Exocet AM39 is the airborne version of the Exocet anti-ship missile family. It can be launched from strike aircraft, Maritime Patrol Aircraft and helicopters. With a range of up to 70 km, depending on the altitude and speed of the aircraft, the Exocet AM39 enables the aircraft to remain at range from enemy air defences. When carrying out a low altitude attack, the missile may also be launched under the target ship radar coverage. Ingress is at a very low altitude over the sea (sea skimming). Exocet AM39 is primarily useful against small warships like frigates and corvettes due to its small warhead size although multiple hits are effective against larger vessels, such as destroyer and aircraft carriers.

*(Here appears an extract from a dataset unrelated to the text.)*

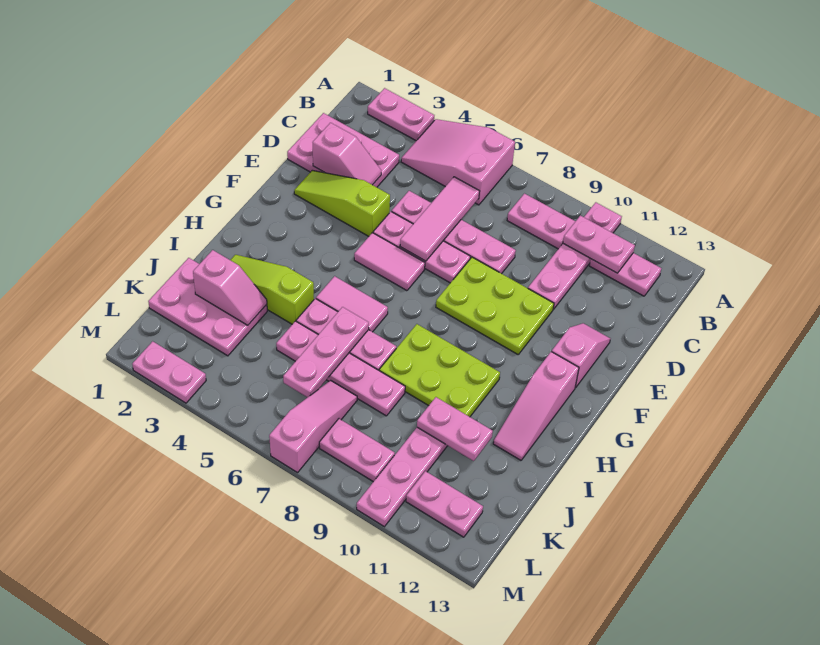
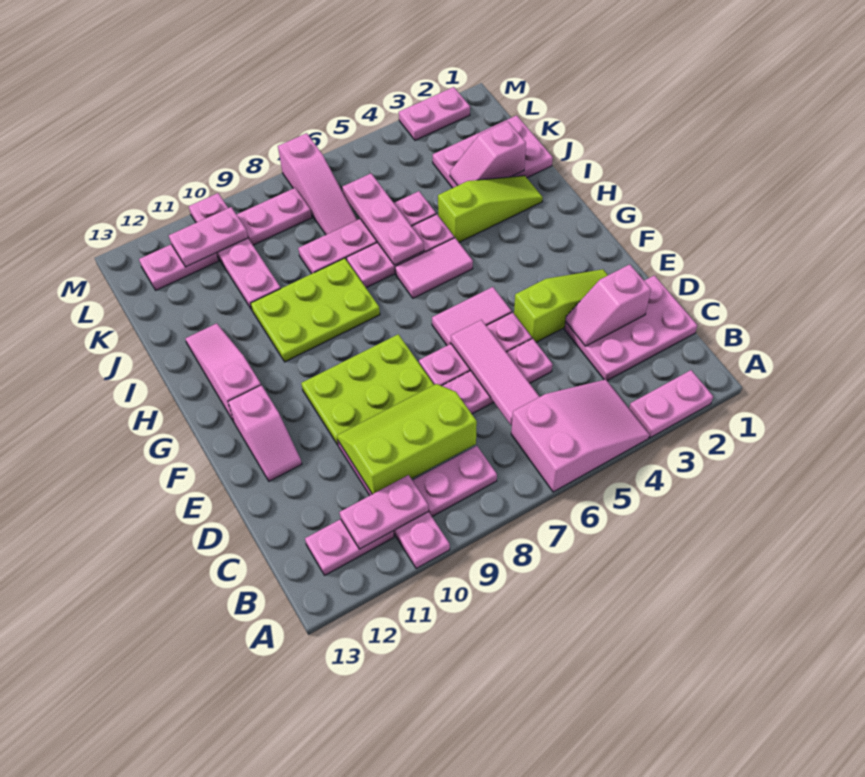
none -> lime slope C8:D10 level 2 top C
pink plate J10:J11 level 2 -> pink plate L10:L11 level 2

Exocet AM39 is an internally guided weapon. When it is about 12-15 kilometers from the target, it begins to utilize its active radar. The Exocet has a solid-fuel rocket motor. It can reach a top speed of Mach 0.9 (1 130 km/h) and has a range of 50-70 km. The main advantage of the Exocet is its low flight altitude (generally 1-2 meters above the water). Due to this low altitude, this sea-skimming missile can often avoid detection until it is about 6 000 meters from the target, which leaves little time for launching surface-to-air missiles. Consequently, this missile has a good hit probability.

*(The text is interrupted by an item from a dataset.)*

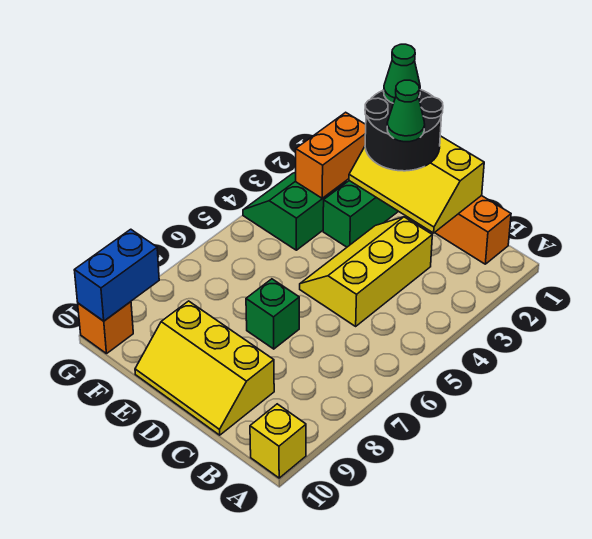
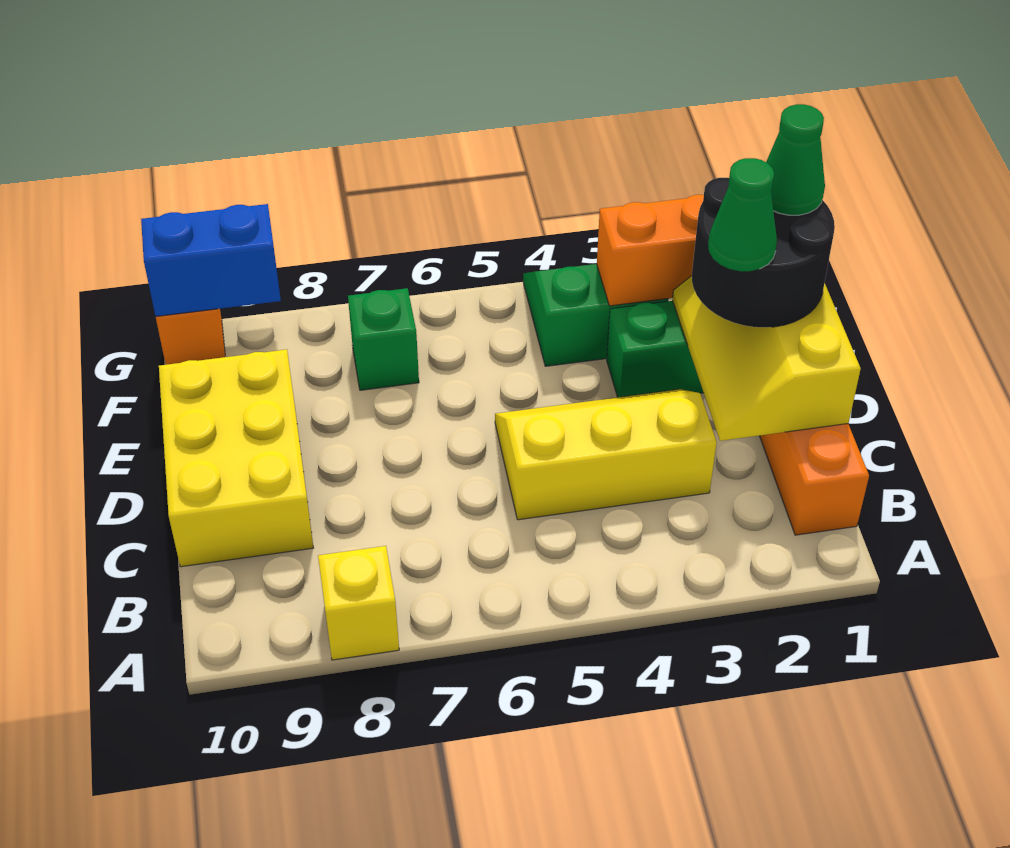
yellow brick A10 level 1 -> yellow brick A8 level 1
yellow slope C9:E10 level 1 top 9 -> yellow brick C9:E10 level 1
green brick D7 level 1 -> green brick F7 level 1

Exocet (Flying fish) is a French-built anti-ship missile whose various versions can be launched from surface vessels, submarines, helicopters and fixed-wing aircraft. Unlike some anti-ship missiles, the Exocet has been heavily tested in combat. In the 1982 Falkland Islands War between the United Kingdom and Argentina. Argentina succeeded in damaging the HMS Sheffield, Atlantic Conveyor, and HMS Glamorgan. The Exocet was also heavily used in the Iran-Iraq War. It gained international notoriety when an Iraqi Mirage F1 pilot shot two Exocet missiles at the USS Stark, heavily damaging it. To date, about 4 000 Exocets have been produced and only by the French company Aerospatiale (now part of MBDA).